The oft repeated claim that the economy is on the road to recovery would not work. We need to have a timeframe in this regard. Most Pakistanis now know that the economy would remain in stress for the next two years. But what are the growth estimates after that? The indecisiveness of the policy makers is going to prolong the recovery period.

Budget for instance became effective on July 1, 2019 but many matters relating to tax on traders and the CNIC conditions are still in limbo. Moreover, the growth in investment from domestic resources would only come when the saving rates improve.

In the current stressed environment, when households are left with no consumable surplus, the saving rates would further decline. In the past, we financed our investments through foreign inflows.

These inflows are also under severe stress. We do have the appetite to take more loans, but we lack the capability to service them. Our industries need technology upgrade without which the exports would go up to only a limit because of devaluation, as well as capacity and quality constraints.

Improving tax collection would not remove the above mentioned flaws. Economy improves when all factors impeding growth are addressed. Provision of space to taxpayers was necessary to not only increase revenue, but also grow sustainably. This current targeted approach to increase tax revenues would not work.

Businesses need finances to scale up; they need prudent regulators that ensure level playing field for all. They need a government that does not protect public sector companies by slapping protective duties to conceal their inefficiencies.

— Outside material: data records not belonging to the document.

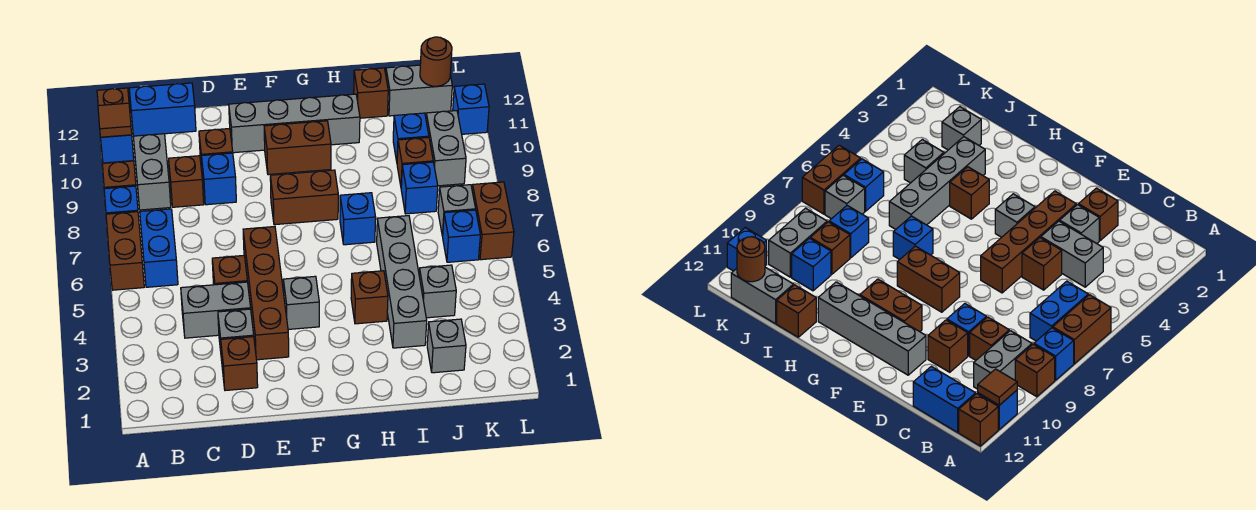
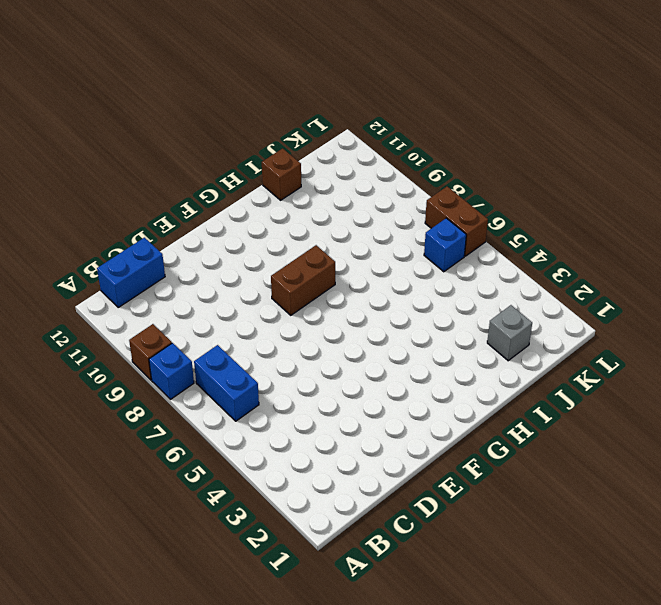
none -> brown brick A6:A7 level 1
none -> blue brick A11 level 1
none -> brown brick A12 level 1
none -> grey brick B9:B10 level 1

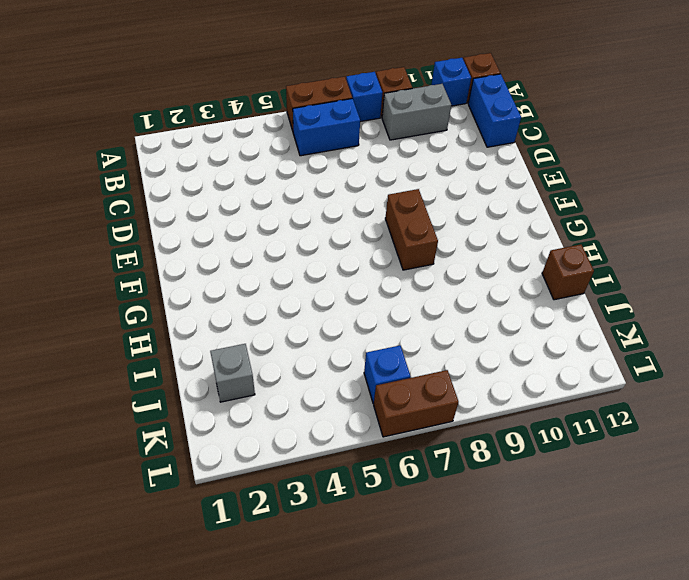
none -> grey brick C4:D4 level 1
none -> brown brick C9 level 1
none -> brown brick D2 level 1
none -> grey brick D3 level 1

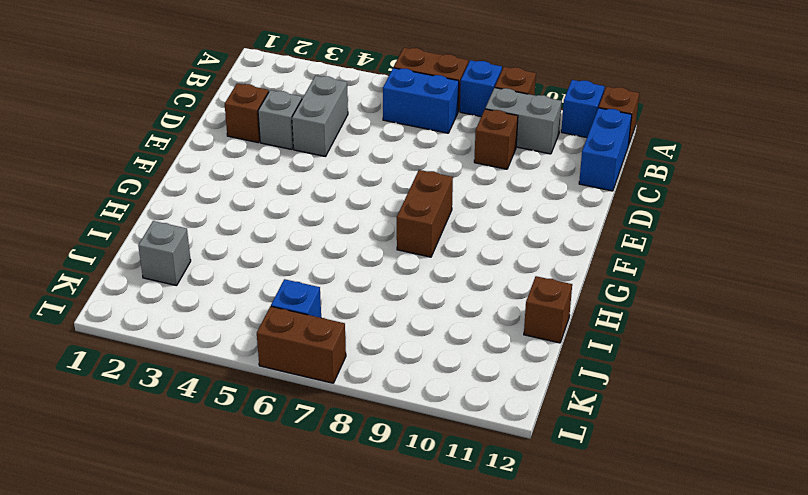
none -> brown brick D5 level 1
none -> blue brick D9 level 1
none -> brown brick D10 level 1
none -> brown brick E3:E6 level 1

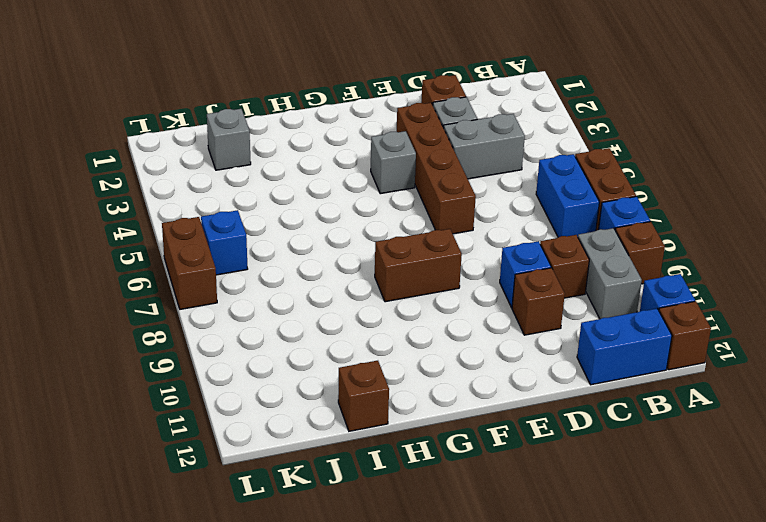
none -> brown brick D5 level 1
none -> grey brick E11:H11 level 1
none -> brown brick F10:G10 level 1
none -> brown brick H4 level 1

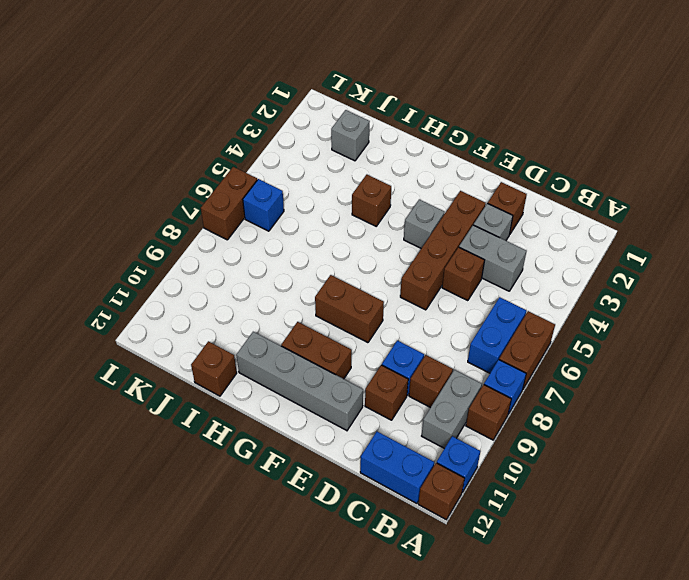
none -> blue brick H7 level 1
none -> grey brick I3:I6 level 1
none -> grey brick J4 level 1
none -> blue brick J8 level 1

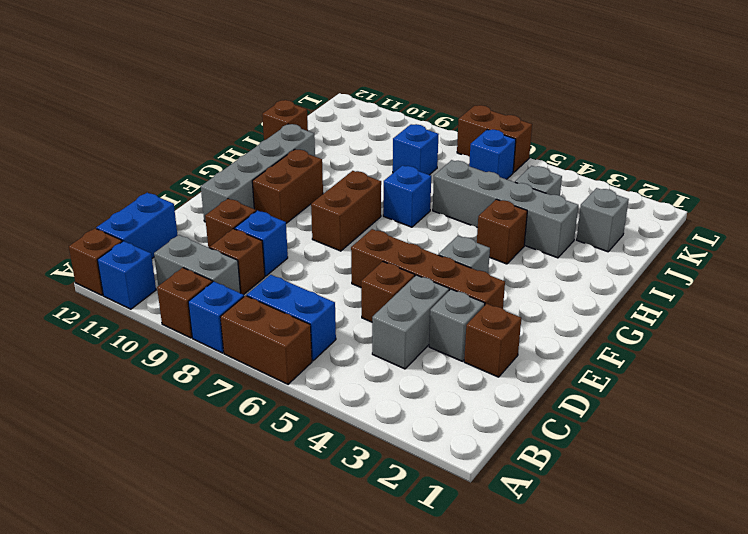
none -> brown brick J9 level 1
none -> blue brick J10 level 1
none -> grey brick J12:K12 level 1
none -> grey brick K7 level 1

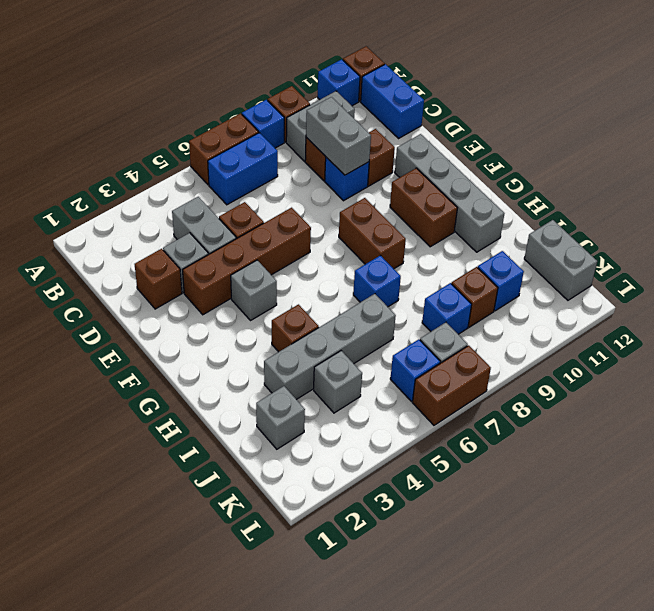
grey brick C9:D9 level 2 -> grey brick K9:K10 level 1
none -> brown brick I12 level 1
none -> blue brick L11 level 1
none -> brown tile A11 level 2
none -> brown round brick K12 level 2

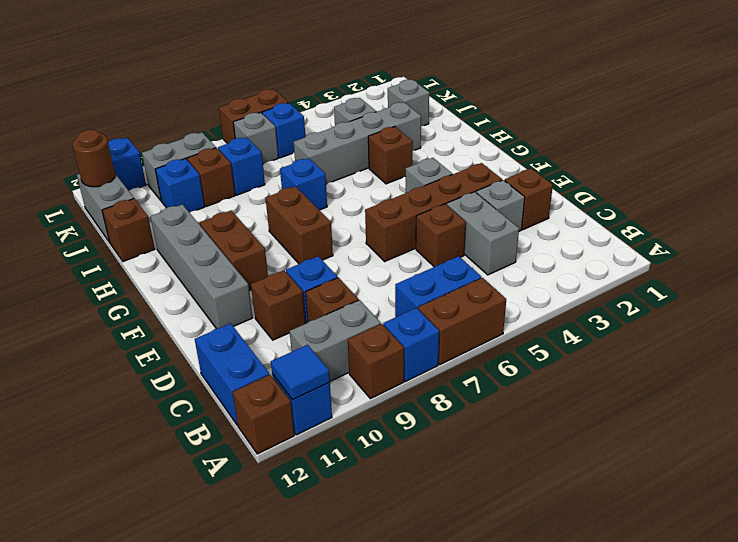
blue tile A11 level 2 -> brown tile A11 level 2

They need a government that musters the courage to remove all political appointees from the boards of public sector companies. The boards must be fully accountable and do not have any bureaucrat as ex-officio member.

Business enterprises have to be run by professionals and not bureaucrats. These professionals should be fully accountable. The government should have no role in the award of contracts and appointments in these institutions. The best way to move forward is by strictly adhering to the rules and regulations and doing away with discretionary powers that breed corruption.

The government has completely ignored the regulatory institutions of the country that are an integral part of economic management the world over. Three important regulatory institutions are the central bank, Security Exchange Commission of Pakistan (SECP) and Competition Commission of Pakistan (CCP).

The first institution in Pakistan is person centric with no professional input from its board of governors. The interest rates have been increased on IMF dictation.

The SECP and CCP are passive institutions failing to perform the job they are supposed to do. Recently through an executive order, the government diluted the independence of many regulators by placing them under bureaucracy.

Another very serious problem faced by the local industries is the ever declining demand forcing even the best to curtail production. This is inevitably accompanied by reduction in workforce. It is indeed very depressing to ask your loyal workers to leave particularly at a time when the job market is very tight. In fact, there is no job creation.

Because of financial constraints many companies have no option but to part with best brains that affects quality and service. At the same time, the retained employees face challenges of putting in extra efforts to increase productivity with fewer resources.

Manufacturing sector in Pakistan has been fighting an uphill task to cope with the high costs and dwindling sales. Most companies have been forced to prune their workforce to cut cost. But after doing the exercise many companies found that they didn't have anybody inside their organisations who knew how to downsize.

Firing workers is a risky job because there is a possibility that you fire a competent worker that might end up working with your competitors. Some of the better managed companies have benefitted from reckless firing by panicky companies and have actually been able to pick up talent that otherwise would not be available in the market. Layoffs however cannot be avoided after the meltdown in economy; but it should be an effective layoff that actually improves efficiency rather than inflicting strategic damage by releasing even the most skilled and sought after workers just to cut cost.